In terms of novels, Rabeya Khatun has written quite beautiful stories upon the war, Selina Hossain has written both short stories and novels. Anwara Shamsul Haq – Syed Shamsul Haq’s wife, has also written stories.
NA: What was happening in terms of culture in the Pakistan period? I know that Kabar was performed at Dhaka Central Jail – but was it performed anywhere else during that time?
KC: In Dhaka cultural things were happening, but things were also happening all over the country during this period. In 1952, Kabar happened in Dhaka but it was also performed all around the country. There is Mumtazuddin Ahmed, at that time, his plays were performed in the large open park in Chittagong, and his plays also expressed a strong militant sense.
There was a poem by Shamshur Rahman “Na Ami Jabo Na” “No I won’t go’ - “I won’t go, I stay with them who are fated to die.” “Obishap Dicche” uses classical image of Greek mythology, the Tantalus myth.
Going back to novels, there are also Anwar Pasha’s Rifles Roti Women and Shaukat Osman’s Jahannam Hocche Bidhay and Neke Aranya. The West Pakistanis incompletely missed the meaning of Kritadaser Hasi. Missed in the sense, it was a symbolic story of the defiance of the downtrodden against the oppressor. And finally, the defeat of the oppressor in the sense of what is demanded he couldn’t get in the last chapter in the scene. But, they thought it was a novel featuring Harun ur Rashid, he was projected as a cruel sultan. That point was missed but because somebody from East Pakistan has written a novel about Harun ur Rashid, they gave it a prize.

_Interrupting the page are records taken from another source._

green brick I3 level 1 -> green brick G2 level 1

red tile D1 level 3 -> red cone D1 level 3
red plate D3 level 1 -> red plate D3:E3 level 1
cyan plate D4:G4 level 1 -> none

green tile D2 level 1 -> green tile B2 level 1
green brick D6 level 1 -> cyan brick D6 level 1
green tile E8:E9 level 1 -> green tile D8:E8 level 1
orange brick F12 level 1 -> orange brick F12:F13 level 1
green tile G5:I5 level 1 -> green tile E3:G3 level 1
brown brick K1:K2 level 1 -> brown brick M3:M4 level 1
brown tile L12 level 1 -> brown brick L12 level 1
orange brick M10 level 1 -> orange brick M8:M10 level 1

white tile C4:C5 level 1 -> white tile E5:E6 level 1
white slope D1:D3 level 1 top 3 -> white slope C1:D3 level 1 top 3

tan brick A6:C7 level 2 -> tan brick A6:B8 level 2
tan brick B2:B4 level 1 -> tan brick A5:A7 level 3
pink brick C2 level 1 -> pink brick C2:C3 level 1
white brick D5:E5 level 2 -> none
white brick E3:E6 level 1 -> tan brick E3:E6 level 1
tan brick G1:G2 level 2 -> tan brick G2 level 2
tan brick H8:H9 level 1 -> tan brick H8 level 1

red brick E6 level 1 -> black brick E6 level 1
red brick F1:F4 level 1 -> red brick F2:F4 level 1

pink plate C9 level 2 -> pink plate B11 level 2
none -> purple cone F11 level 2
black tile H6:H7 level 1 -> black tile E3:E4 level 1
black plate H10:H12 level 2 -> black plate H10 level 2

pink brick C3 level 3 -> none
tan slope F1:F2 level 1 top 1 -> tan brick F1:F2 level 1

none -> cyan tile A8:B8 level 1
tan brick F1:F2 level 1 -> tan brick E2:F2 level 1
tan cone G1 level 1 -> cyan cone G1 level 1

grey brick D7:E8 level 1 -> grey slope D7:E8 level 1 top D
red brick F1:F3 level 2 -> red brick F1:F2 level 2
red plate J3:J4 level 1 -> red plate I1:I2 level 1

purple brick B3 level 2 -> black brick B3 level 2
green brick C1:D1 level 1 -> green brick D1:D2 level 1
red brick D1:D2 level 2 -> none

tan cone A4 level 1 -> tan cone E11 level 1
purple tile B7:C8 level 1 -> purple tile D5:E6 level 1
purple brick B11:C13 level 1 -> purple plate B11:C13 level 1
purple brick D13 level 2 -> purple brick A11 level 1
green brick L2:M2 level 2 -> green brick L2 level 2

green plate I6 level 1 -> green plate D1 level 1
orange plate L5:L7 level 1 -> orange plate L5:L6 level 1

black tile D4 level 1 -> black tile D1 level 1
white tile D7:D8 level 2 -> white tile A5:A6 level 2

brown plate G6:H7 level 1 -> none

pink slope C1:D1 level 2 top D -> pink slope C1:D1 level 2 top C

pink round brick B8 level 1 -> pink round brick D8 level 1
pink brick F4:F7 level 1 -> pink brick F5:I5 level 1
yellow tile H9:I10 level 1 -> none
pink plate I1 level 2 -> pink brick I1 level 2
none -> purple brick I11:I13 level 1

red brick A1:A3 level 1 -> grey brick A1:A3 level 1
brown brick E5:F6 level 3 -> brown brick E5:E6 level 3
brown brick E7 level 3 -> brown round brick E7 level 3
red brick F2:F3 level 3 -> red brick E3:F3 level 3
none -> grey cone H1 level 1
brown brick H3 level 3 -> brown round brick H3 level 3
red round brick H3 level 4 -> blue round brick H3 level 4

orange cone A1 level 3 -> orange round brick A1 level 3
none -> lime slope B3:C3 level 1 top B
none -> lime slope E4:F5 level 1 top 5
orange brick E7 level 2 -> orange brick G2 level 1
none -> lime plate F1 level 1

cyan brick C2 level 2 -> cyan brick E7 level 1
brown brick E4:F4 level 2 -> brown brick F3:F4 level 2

Others who have written dramas include Abdullah al Mamun, also there is Syed Shamsul Haq’s Payer Awaz Pawa Jai. Zahir Rahain has written about 1952 but he didn’t live to write on the liberation war. He was a very talented filmmaker, but also wrote stories – Arek Phalgun, on 1952. As well as the celebrated Jibon Theke Niye. Like Osman, he wasn’t able to present facts in the direct fashion but had to use metaphoric images. Ahmed Safa’s Omkar, is similarly metaphorical - he uses an image of a dumb girl who witnesses all the repressions. She cries out at the end, finally, and then dies.